Monday, July 6, 2009


For the past week I've been on the road, away on vacation. I had a great time. We hiked a bunch, including along the rim of the Grand Canyon, looked through the telescopes at the Lowell Observatory, picked up 800 year old potsherds in an Anasazi ruin (and put them back!) and spent a night in an Indian boarding school on the Navajo reservation. We also got a speeding ticket and I came home totally addicted to sugar again, but every vacation has a few bumps.
I always keep a diary on vacation. When I was younger I tried very hard to record the things I saw in a very exact way. It made no difference that the buildings of Rome had been described by thousands of others (and probably better) -- I was going to fix exactly what I saw in my own words. Now, I have to say, I've slacked off regarding descriptions. For one thing, I began to notice that some of the most memorable bits of the vacation didn't make it into the diary.

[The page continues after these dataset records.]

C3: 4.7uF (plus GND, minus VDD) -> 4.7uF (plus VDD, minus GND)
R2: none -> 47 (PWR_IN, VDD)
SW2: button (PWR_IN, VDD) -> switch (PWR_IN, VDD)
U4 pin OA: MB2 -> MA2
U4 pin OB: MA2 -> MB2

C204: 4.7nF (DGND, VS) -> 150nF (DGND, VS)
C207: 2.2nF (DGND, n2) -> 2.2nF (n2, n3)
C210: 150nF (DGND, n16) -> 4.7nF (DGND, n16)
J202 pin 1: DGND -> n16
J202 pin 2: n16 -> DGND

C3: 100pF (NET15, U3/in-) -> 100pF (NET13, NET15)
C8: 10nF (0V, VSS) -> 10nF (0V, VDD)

You know the kind of thing -- finding a motel, eating a quick lunch, making a long drive somewhere, getting lost and finding your way again. Stuff that's not "important" enough to write up next to the Parthenon or the Grand Canyon. And yet, human memory being what it is, sometimes you recall those "unimportant" things along with all the grand views and great sights. They all come together to make a whole. So writing up the day in my diary and leaving out all the little things came to feel false to me. I was recording only part of what I'd seen.
This is a feeling I've struggled with in writing as well. Of course you have to get the important stuff -- but you need a feeling for unimportant stuff, too. Otherwise your writing will never feel real. But how real is too real? Where to draw the line?
Wow. I'm tired and this is day 3 of a migraine, so this is as far as I'll go. But let me just remember a few of the odd scraps of my trip that didn't make it into my diary:
-Riding down the main street of Tuba City, Arizona, watching Navajo kids skateboard.
-Walking on a cloudy, cool, evening around a park in Flagstaff
-Listening to disco classics as we climbed the Kaibab Plateau towards the Grand Canyon.


Tricia J. O'Brien said...

Welcome back. Sounds like a wonderful trip. It's amazing how those snippets of memory are like mental postcards. I guess, in a way, you mail them to yourself in your diary. I bet after you get a good rest you will have a lot of stories pour out.

Jen of A2eatwrite said...

I hope your headache goes away quickly.

I think often it is the "less important" stuff that makes writing more vivid - makes each writer's viewpoint unique.

Laura Canon said...

Tricia, I never know how what I see on vacation is going to affect me. But I know it will. And I do feel so much better particularly after all that revising before I left. I love living the moment and not analyzing anything, just for a little while.
Jen, thanks for stopping by. I agree that it is the unimportant stuff that makes each writer unique. It's just so hard to really see it sometimes.